Help us make it easier for you to design products with Raspberry Pi

We want to improve the way we support companies that design with Raspberry Pi computers, and we need your help to do it.

Raspberry Pi’s success is thanks to the community that exists around it.  When we launched Raspberry Pi 4, our most powerful computer yet, we gave our community the chance to ask our engineers all about the new product.

A shiny Raspberry Pi 4 on a flat white surface, viewed at an angle

Now we’d like to turn the tables and ask you some questions as we work to improve the support we offer to people and organisations that design using Raspberry Pi.

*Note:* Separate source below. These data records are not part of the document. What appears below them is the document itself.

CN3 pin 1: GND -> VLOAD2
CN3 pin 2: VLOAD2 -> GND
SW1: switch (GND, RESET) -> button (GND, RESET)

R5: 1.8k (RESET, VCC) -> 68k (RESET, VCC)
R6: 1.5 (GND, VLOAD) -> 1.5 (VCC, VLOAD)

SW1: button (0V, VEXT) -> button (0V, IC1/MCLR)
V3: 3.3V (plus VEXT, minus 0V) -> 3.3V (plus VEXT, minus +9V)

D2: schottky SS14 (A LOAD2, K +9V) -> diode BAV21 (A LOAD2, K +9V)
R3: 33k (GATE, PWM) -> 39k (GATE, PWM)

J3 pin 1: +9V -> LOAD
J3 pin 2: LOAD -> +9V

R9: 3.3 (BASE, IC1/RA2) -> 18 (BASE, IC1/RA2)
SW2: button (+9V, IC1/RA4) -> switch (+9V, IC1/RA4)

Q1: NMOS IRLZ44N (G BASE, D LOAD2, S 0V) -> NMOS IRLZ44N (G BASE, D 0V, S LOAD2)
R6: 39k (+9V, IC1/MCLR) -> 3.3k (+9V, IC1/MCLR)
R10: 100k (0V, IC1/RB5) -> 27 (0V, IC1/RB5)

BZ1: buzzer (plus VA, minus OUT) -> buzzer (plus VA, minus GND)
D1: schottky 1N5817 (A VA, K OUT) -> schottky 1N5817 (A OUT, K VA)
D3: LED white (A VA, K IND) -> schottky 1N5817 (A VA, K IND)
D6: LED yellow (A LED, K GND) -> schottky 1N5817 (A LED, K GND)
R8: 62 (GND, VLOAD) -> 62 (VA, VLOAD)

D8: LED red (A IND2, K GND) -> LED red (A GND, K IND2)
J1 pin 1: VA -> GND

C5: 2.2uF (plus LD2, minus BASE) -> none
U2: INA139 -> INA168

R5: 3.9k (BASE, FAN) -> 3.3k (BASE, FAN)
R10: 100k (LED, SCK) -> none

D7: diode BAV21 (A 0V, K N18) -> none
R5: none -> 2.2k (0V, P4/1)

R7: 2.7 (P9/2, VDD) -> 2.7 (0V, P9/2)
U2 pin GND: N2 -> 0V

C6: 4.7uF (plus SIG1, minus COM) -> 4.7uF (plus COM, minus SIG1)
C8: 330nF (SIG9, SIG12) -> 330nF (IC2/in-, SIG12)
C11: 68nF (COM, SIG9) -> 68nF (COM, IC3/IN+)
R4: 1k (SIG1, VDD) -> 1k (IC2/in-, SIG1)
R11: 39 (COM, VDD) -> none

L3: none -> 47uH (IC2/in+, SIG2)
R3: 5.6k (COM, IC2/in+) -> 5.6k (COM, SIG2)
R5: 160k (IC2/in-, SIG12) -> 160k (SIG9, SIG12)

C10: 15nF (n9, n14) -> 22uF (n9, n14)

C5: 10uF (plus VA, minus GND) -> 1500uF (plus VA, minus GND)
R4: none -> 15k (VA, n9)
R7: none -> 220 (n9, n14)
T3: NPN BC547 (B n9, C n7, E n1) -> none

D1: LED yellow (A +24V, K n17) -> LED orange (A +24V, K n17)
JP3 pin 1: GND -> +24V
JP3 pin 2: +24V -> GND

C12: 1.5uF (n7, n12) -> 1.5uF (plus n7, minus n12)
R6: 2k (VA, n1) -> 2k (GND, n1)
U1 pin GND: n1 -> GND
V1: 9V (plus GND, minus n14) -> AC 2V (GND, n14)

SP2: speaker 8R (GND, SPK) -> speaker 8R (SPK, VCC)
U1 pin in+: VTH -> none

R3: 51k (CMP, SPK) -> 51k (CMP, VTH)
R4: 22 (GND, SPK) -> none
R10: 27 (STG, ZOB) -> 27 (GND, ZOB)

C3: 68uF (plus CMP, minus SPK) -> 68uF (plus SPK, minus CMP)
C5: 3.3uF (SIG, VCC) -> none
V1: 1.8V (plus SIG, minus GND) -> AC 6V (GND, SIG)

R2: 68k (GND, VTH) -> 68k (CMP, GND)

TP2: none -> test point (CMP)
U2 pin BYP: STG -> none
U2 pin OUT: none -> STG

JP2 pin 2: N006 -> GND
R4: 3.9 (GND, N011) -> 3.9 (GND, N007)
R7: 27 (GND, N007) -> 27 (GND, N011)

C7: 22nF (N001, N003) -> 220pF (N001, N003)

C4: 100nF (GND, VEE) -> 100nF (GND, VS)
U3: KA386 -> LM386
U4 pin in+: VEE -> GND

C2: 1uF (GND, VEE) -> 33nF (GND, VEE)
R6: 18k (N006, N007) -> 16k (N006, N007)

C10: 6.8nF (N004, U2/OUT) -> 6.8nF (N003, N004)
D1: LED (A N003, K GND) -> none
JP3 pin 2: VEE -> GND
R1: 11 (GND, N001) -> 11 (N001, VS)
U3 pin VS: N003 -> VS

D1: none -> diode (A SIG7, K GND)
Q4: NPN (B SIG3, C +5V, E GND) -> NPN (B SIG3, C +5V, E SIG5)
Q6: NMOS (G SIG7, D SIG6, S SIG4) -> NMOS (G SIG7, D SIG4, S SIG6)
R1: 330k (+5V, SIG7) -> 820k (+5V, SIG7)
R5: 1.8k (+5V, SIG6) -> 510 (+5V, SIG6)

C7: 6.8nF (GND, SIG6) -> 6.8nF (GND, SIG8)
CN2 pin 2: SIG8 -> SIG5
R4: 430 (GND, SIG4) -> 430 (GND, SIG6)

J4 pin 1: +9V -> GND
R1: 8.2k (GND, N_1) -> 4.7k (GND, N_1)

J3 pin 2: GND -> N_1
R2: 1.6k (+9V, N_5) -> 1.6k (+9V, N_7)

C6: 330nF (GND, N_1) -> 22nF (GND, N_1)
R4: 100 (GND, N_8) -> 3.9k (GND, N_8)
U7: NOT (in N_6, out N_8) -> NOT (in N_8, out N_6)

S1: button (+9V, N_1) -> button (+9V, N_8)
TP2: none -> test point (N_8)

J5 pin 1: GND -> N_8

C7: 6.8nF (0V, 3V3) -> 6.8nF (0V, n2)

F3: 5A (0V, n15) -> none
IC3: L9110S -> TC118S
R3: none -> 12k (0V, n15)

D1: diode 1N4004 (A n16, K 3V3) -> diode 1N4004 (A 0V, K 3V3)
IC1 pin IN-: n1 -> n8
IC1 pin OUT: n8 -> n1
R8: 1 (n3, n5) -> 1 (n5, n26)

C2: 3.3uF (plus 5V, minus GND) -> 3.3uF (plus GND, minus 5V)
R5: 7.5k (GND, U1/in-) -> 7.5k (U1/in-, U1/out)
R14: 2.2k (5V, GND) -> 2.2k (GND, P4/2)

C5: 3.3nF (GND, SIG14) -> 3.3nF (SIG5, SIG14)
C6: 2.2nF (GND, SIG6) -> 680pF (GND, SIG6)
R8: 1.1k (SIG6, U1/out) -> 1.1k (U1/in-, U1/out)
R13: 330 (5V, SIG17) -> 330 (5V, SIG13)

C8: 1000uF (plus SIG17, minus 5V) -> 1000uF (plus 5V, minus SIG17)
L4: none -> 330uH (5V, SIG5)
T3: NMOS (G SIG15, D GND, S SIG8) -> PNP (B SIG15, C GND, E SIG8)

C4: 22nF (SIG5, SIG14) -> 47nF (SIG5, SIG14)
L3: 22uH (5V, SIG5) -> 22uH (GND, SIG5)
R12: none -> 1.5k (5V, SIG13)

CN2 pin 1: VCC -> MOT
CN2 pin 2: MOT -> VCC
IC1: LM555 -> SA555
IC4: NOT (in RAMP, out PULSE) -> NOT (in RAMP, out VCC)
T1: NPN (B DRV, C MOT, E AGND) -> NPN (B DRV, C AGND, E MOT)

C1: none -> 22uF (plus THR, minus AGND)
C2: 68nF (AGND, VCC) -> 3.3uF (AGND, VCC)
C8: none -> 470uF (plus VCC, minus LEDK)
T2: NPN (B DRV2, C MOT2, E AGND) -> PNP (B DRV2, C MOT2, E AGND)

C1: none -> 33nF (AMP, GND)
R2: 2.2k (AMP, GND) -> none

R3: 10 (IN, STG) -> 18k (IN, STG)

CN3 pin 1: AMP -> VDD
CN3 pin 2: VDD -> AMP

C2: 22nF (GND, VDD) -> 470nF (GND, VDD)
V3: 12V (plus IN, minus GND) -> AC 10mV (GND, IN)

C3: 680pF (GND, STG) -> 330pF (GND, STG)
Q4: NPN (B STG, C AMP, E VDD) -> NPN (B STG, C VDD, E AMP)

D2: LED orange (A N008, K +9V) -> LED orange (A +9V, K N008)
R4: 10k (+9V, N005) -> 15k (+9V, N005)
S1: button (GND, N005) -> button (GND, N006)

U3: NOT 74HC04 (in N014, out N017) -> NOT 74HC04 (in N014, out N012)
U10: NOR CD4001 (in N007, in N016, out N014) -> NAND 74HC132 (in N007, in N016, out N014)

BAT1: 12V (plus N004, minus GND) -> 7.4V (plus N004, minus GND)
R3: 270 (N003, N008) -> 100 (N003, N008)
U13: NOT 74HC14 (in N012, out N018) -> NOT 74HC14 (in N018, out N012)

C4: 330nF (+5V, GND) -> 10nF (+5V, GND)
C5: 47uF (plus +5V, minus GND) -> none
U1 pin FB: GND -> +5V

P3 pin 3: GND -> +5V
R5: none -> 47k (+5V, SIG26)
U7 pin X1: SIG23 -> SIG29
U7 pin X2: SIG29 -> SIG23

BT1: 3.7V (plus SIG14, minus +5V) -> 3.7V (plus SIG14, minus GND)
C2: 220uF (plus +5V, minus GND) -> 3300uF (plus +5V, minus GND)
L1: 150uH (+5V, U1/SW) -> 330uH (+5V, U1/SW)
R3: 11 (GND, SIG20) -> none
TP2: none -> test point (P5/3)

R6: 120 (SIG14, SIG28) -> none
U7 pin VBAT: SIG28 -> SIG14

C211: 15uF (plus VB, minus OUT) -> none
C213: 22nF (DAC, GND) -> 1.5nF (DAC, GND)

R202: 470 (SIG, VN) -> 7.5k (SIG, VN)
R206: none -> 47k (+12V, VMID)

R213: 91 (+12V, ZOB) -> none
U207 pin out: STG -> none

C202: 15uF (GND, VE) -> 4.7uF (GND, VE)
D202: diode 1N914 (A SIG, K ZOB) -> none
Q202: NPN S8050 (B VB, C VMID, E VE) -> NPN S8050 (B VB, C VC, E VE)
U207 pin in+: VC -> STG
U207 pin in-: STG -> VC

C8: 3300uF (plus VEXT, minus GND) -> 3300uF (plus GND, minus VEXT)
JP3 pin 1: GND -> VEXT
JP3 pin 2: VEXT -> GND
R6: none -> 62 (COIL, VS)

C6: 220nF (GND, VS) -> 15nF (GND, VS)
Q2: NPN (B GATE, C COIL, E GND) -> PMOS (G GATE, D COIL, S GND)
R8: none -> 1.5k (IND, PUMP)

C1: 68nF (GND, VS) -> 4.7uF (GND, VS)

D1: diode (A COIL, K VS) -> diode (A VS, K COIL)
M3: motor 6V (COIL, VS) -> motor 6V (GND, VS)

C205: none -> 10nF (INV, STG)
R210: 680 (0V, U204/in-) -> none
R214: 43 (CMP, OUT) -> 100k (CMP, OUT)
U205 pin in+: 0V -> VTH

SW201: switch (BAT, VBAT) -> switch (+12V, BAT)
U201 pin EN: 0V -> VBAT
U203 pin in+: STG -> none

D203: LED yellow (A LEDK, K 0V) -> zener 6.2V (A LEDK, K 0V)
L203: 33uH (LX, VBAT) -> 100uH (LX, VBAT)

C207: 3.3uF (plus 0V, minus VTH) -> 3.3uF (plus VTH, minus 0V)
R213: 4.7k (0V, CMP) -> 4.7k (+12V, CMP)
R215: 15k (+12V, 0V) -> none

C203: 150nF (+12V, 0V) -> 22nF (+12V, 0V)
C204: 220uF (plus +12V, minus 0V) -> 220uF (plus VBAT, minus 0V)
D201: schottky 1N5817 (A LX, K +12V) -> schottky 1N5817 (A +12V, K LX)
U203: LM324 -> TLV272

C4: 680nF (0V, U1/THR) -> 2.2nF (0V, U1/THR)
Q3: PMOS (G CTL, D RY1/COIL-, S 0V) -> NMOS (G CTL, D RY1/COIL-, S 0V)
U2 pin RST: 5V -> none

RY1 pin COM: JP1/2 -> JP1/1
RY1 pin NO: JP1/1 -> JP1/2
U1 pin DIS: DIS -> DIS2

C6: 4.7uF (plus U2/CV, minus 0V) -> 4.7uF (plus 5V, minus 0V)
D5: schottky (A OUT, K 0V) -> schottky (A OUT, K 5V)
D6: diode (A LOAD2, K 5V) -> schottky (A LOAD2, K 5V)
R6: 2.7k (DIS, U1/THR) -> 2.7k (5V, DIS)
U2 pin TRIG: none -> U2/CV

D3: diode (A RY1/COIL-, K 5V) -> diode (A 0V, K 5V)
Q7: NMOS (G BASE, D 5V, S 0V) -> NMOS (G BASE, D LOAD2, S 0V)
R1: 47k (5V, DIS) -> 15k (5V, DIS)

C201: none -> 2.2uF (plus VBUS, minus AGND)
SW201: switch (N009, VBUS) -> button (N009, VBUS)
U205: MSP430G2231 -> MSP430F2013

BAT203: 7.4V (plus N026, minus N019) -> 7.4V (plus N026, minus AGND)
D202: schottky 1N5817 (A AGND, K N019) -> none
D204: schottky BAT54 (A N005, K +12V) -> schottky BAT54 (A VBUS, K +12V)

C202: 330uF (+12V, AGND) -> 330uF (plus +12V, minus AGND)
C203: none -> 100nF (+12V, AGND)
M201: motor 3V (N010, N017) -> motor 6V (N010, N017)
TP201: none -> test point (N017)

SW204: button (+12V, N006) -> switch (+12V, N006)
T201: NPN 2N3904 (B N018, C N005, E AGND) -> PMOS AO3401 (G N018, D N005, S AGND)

If you have experience of designing products or industrial solutions that use Raspberry Pi, we would love to hear from you.

Raspberry Pi in products

Raspberry Pi has been used to power products from Compute Module-based industrial controllers made by Kunbus

Three smart, compact orange and grey RevPi Core 3 enclosures mounted on a din rail

…to Raspberry Pi-based washing machines with Raspberry Pi touchscreen displays from Marathon.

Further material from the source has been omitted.